# Research Info RQ



## david.hopcroft (Jun 29, 2005)

A First Class Certificate in Radiotelegraphy dated 16 March 1923 shows quote 'The holder's practical knowledge was tested on a Marconi 1/2 KW set of apparatus, principles of CW arc, valve and d 7 working.

Does anyone have any idea what 'd 7 working' is please.
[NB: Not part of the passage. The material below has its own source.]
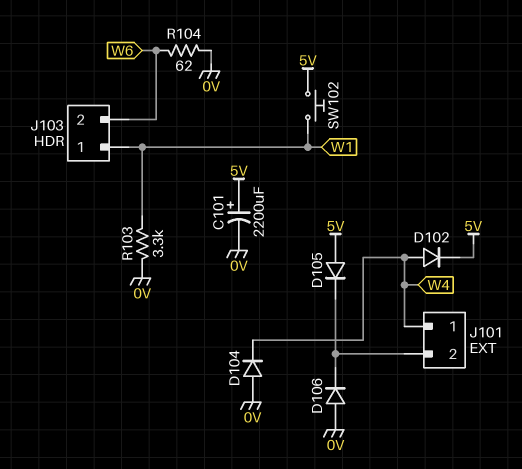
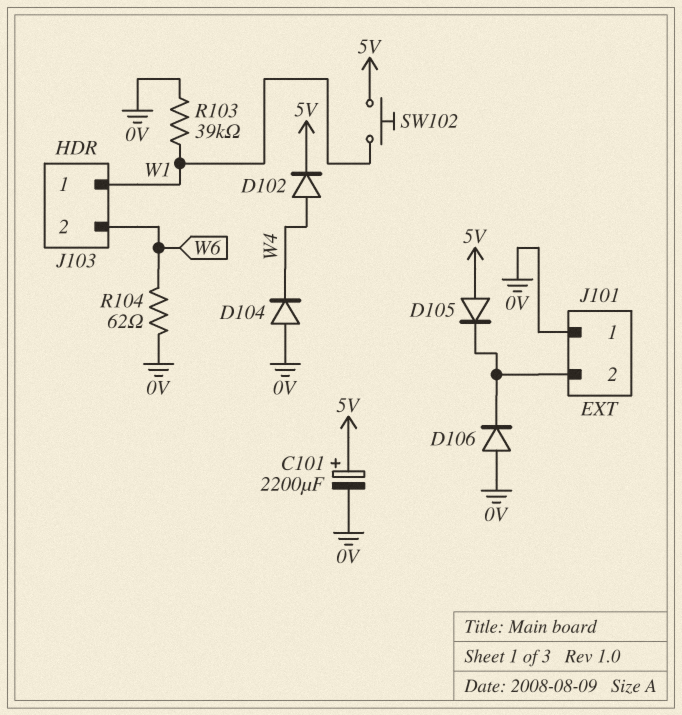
J101 pin 1: W4 -> 0V
R103: 3.3k (0V, W1) -> 39k (0V, W1)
I thought maybe DF.

David
+


----------



## david.hopcroft (Jun 29, 2005)

This is the original certificate.

I think that the qualification to operate 'd 7 working' is indeed DF. I think it is an 'F' as opposed to a continental '7'. This is 1923 !

So is this the first appearance of a 1st Class PMG cert then ?? 

David
+


----------



## Moulder (Aug 19, 2006)

Hi David,

I tend to agree - it looks like a capital F in script that we were taught at junior school - circa 1959. Funny though how they prefix it with a small d.....

Steve.
(Thumb)


----------



## david.hopcroft (Jun 29, 2005)

I think it is a reasonable assumption then that this is the first appearance of a PMG ticket. It has a description of the owner and his picture on the reverse, and is a single sheet of A4'ish size parchment-like paper.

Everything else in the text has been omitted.